# HELP! dc son (1.5yrs) how to start the process of telling



## TiggerBounces (Sep 6, 2014)

Hi, I am so slow on this one but the time passes so fast with a little one! We also have a 6 year old (not dc) and I realise that I need to get going on talking about how our dc son arrived.  How and where do I start, I looked at the DC Network library of books but no idea which ones to get. Can anyone recommend any?  And how did you start the process? And did you tell school, how does it come up in conversation with your friends?  I don't have family and my partners are distant and live in a different country so it hasn't come up with them either. Tbh Im 48 so I don't know why no-one has ever asked me!
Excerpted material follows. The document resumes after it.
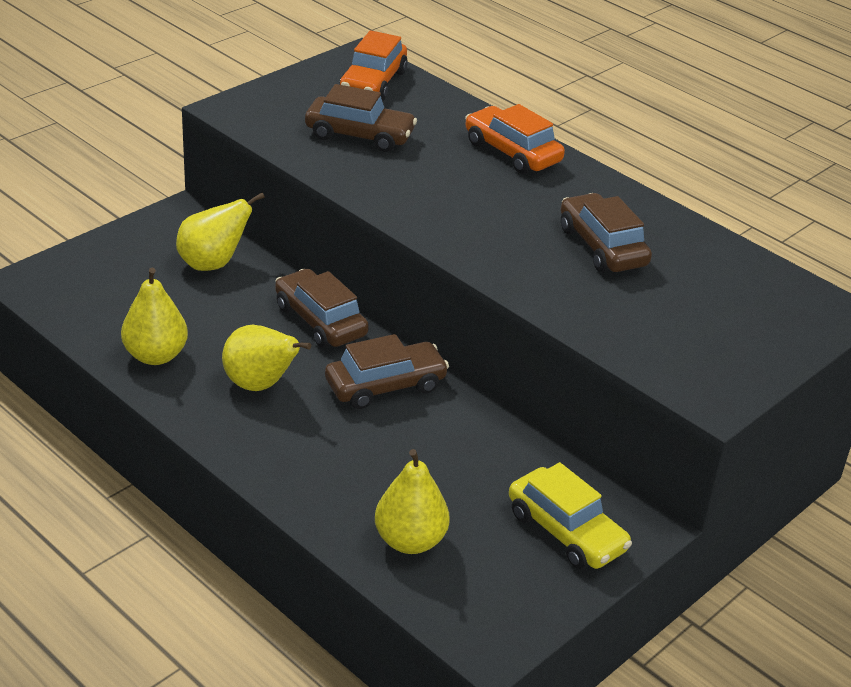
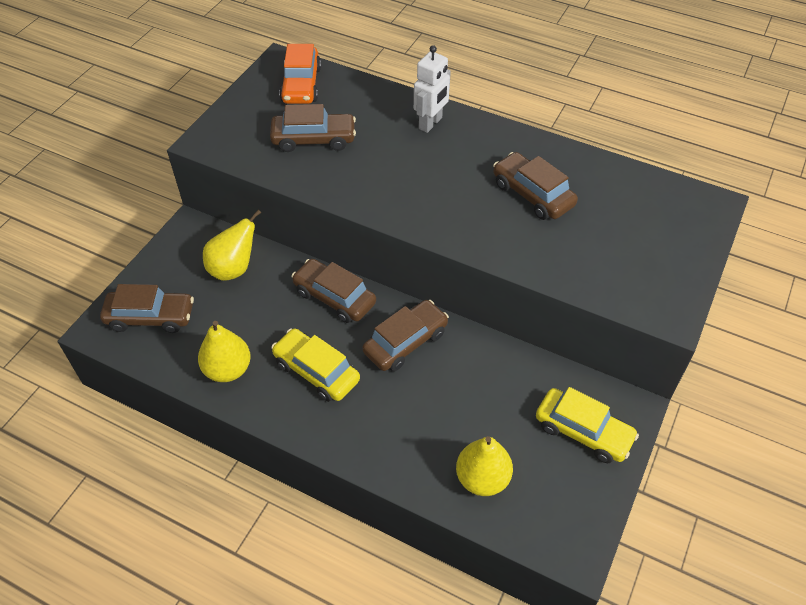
camera: 15 degrees left, 15 degrees up
(91, 284) = (150, 317): none -> brown car
(260, 385) = (316, 371): yellow pear -> yellow car
(512, 152) = (430, 123): orange car -> white robot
Maybe they think miracles happen.  We haven't lived here very long so I felt strange bringing it up when I was only just pregnant, when we moved, and now time has moved on it feels harder because i didnt, if that makes sense!  I never hear anyone talking about donor conceived children where we live so feeling a bit lost with this. DCN don't have any local groups as far as I can see either. HELP!


----------



## Blueestone (Feb 28, 2015)

I’m in a similar boat - not sure how when or if to broach it yet... 
I want it to be their decision to share with the wider world but i know I need to tell her at some point!


----------



## Godiva (Nov 19, 2015)

Who are you wanting to tell? I do not think neighbours or colleagues will be wanting to ask "how did you get pregnant at your age?" It would be considered rude by some. Why do you want to tell them? (Although I suppose that is probably not my business, so do not feel obliged to answer).
My husband has mentioned it to some people who commented on a likeness between him and our DD. Often they thought he was joking. I do get bluestones point too, that you might leave it to the child to tell. On the other hand I have 2 kids now, so one might want to talk about it and the other not... . I generally do not make a big secret of it, but do not tell everybody: I told some friends when going through treatment because I needed to talk, and I might mention it if the topics of infertility or donor conception comes up. I do not feel the need to introduce myself: "hi, I'm a mum of dc children" to everyone I meet.
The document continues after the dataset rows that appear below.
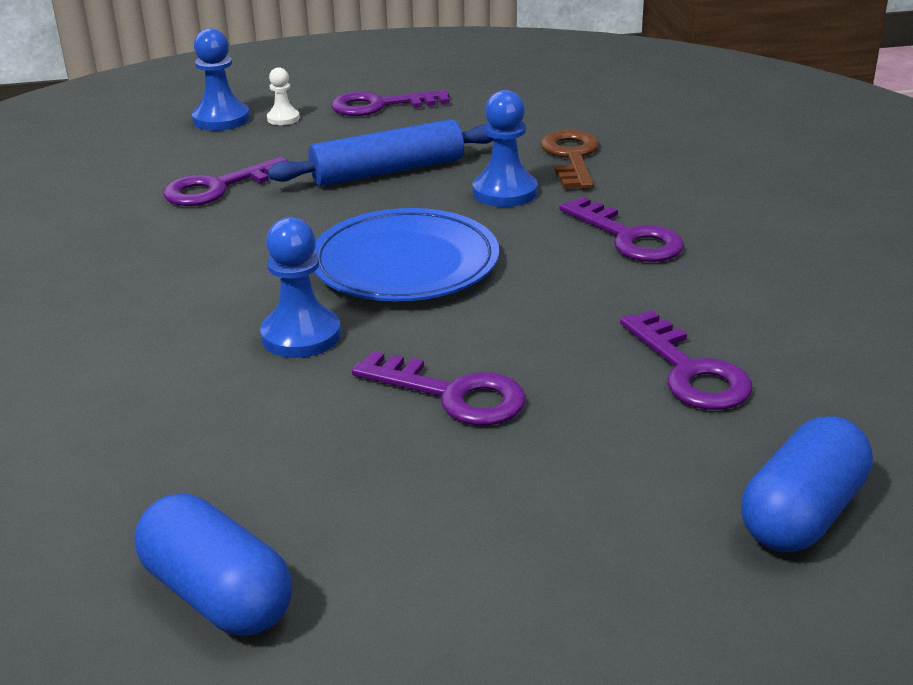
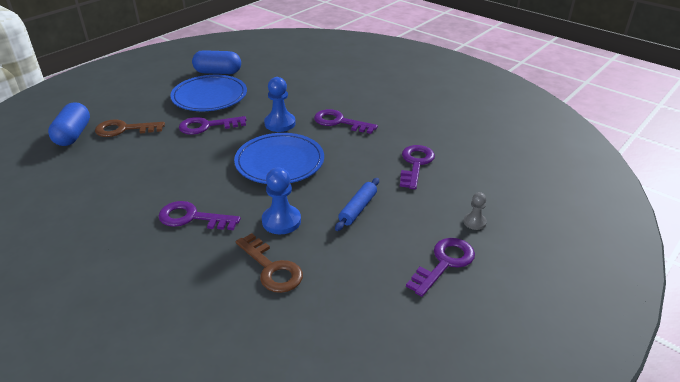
camera: 140 degrees right, 5 degrees up
(221, 119) = (502, 205): blue pawn -> none
(283, 118) = (474, 222): white pawn -> grey pawn
(353, 490) = (209, 97): none -> blue plate
(388, 171) = (358, 209): blue rolling pin -> blue rolling pin, size x0.62
(655, 473) = (124, 129): none -> brown key
(689, 371) = (128, 163): purple key -> purple key (339, 122)

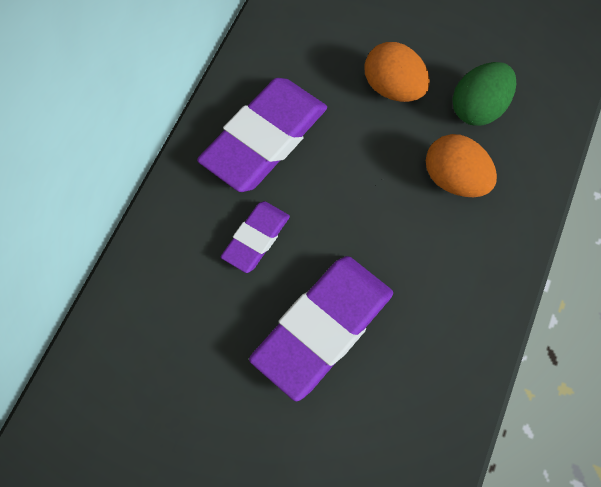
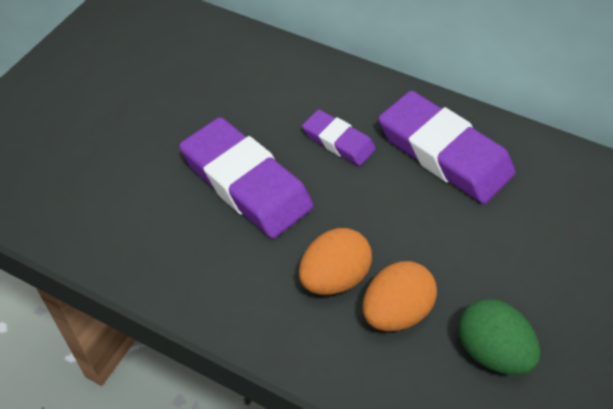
camera: 95 degrees right, 15 degrees down
(393, 88) = (513, 267): orange egg -> orange egg (334, 278)

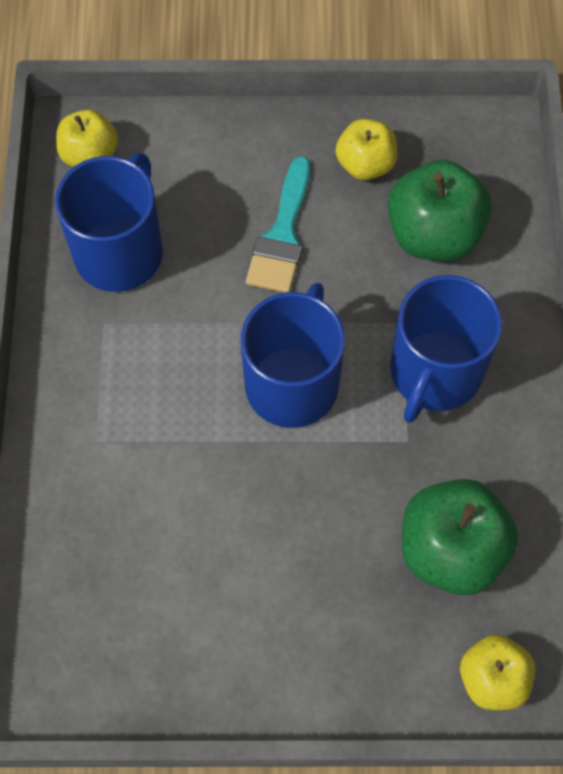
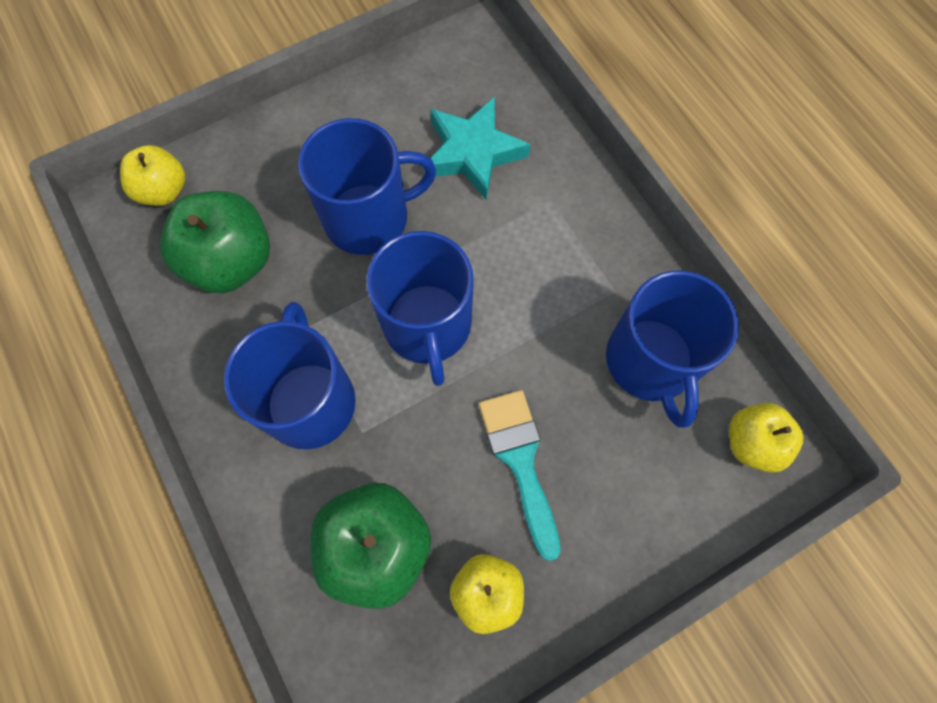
camera: 150 degrees right, 5 degrees up
(137, 538) = (473, 153): none -> turquoise star
(288, 522) = (369, 218): none -> blue mug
Is it your 6 yo you want to tell? I would bring it up when the subject "where do babies come from" is raised (or "how families form"). Talk about egg, sperm etc and just add that sometimes they can be missing/broken, and you could get them from someone else.
We have an almost 3 yo and a 1 month old, both via sperm donation. The eldest obviously knows babies come from Mummy's tummy, but the process of how they go in (or come out) is too complicated. We have tried to talk about it with some books, but I do not think things stuck (admittedly we could try again, as it was a few months ago). Only last week she observed me changing a nappy and asked if that was baby's navel, pointing at his penis (probably thinking it was still his umbilical cord). I tried (re-)explaining about boys and girls, but I am not sure how much she understands.
In the beginning I felt we needed to talk about it from very early on, now I feel there is not that much point in forcing things, and just raise the subject when the child begins to ask about "baby making". If the topic comes up at school before the child asks themself, I would just add on to the story at home about alternative ways of conceiving. 
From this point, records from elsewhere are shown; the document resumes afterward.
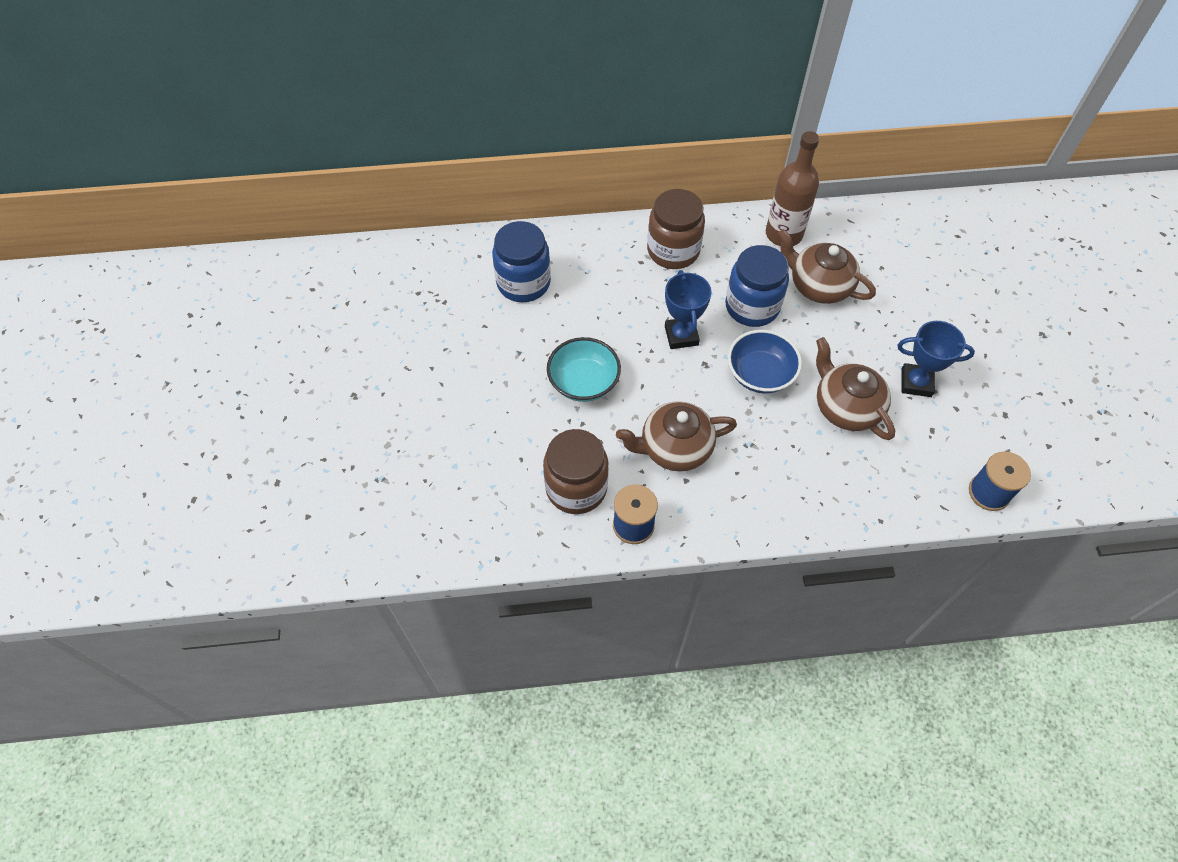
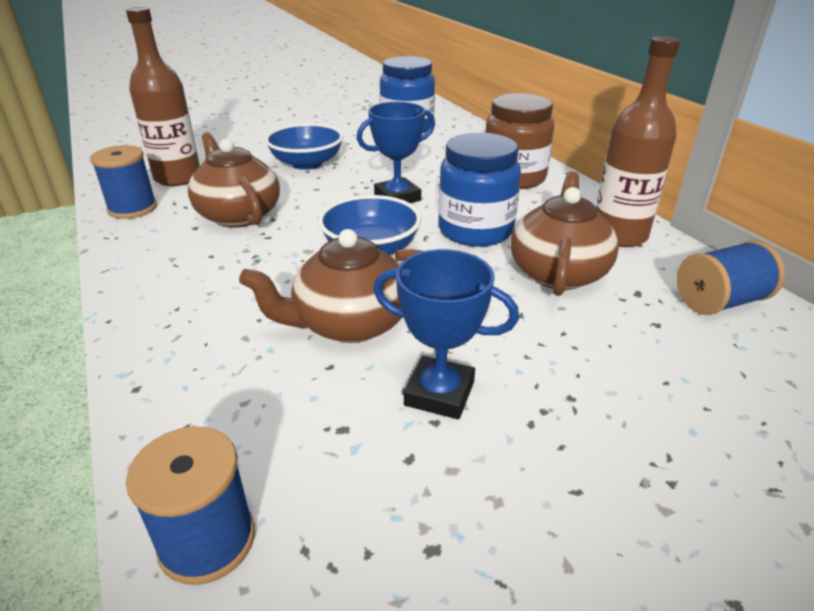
camera: 70 degrees right, 25 degrees down
(576, 488) = (178, 178): brown jar -> brown bottle
(583, 382) = (307, 163): turquoise bowl -> blue bowl
(845, 407) = (349, 324): brown teapot -> brown teapot turned 150 degrees counterclockwise
(869, 229) = (720, 302): none -> blue spool
(916, 383) = (439, 393): blue trophy -> blue trophy turned 60 degrees counterclockwise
Of course, this is just how I feel about this at this point in time (with kids these ages).


----------



## northernmonkey (Sep 25, 2008)

I have 3 donor conceived children (donor sperm) and have read My Story from the DCN (although that’s specifically for ds children) since my eldest was a baby. We read to her anyway from day 1 so just mixed it in with the other books. It wasn’t until she was aged around 8/9 that  she started to really understand what it meant then started asking questions, but they were very gradual. 


We don’t discuss it with anyone else mainly because as far as we’re concerned it’s nobody else’s business - our parents and siblings knew we used a donor at the time though. Saying that, DD knows she can talk about it to friends if she wants to. She’s really private though so I can’t imagine her discussing it other than with us.


----------



## TiggerBounces (Sep 6, 2014)

I mean just generally talk about it, mostly with our sons, one not DC the other is, the first one is 6 now and Im feeling I should have started to talk about it all sooner. His brother is 18 months already. Was looking for general tips and guidance on which books are good, best way to talk about it. Am joining DC network, maybe people there will have good advice. Surprised not many have replied to this. Thanks.


----------



## kittykat76 (Jan 17, 2016)

Amazon have lots of books, I have bought a few for when my boy is older, I intend to just leave them in the book pile and read as and when he picks them up but its also useful to have for when he asks questions- my friends son asked why mine doesn't have a daddy and my friend just explained that all families are different etc it was useful to see how a 6 yr olds mind works!! Amazon has books called the pea that was me, families are all different, you were meant to be etc and is a good starting point, slightly different situation with me as im single so its more obvious to him that we are slightly different to some of our friends. I wouldn't worry too much though,hes still young and kids tend to be very accepting of what they are told at this age so maybe just read the books together and say that is how your brother was made and let him lead the questions and answer very simply and just keep talking about it in front of the younger one and he will just absorb some info also. Ive looked after kids for 25 yrs and keeping it simple and honest is always a good way to go. Good luck!


----------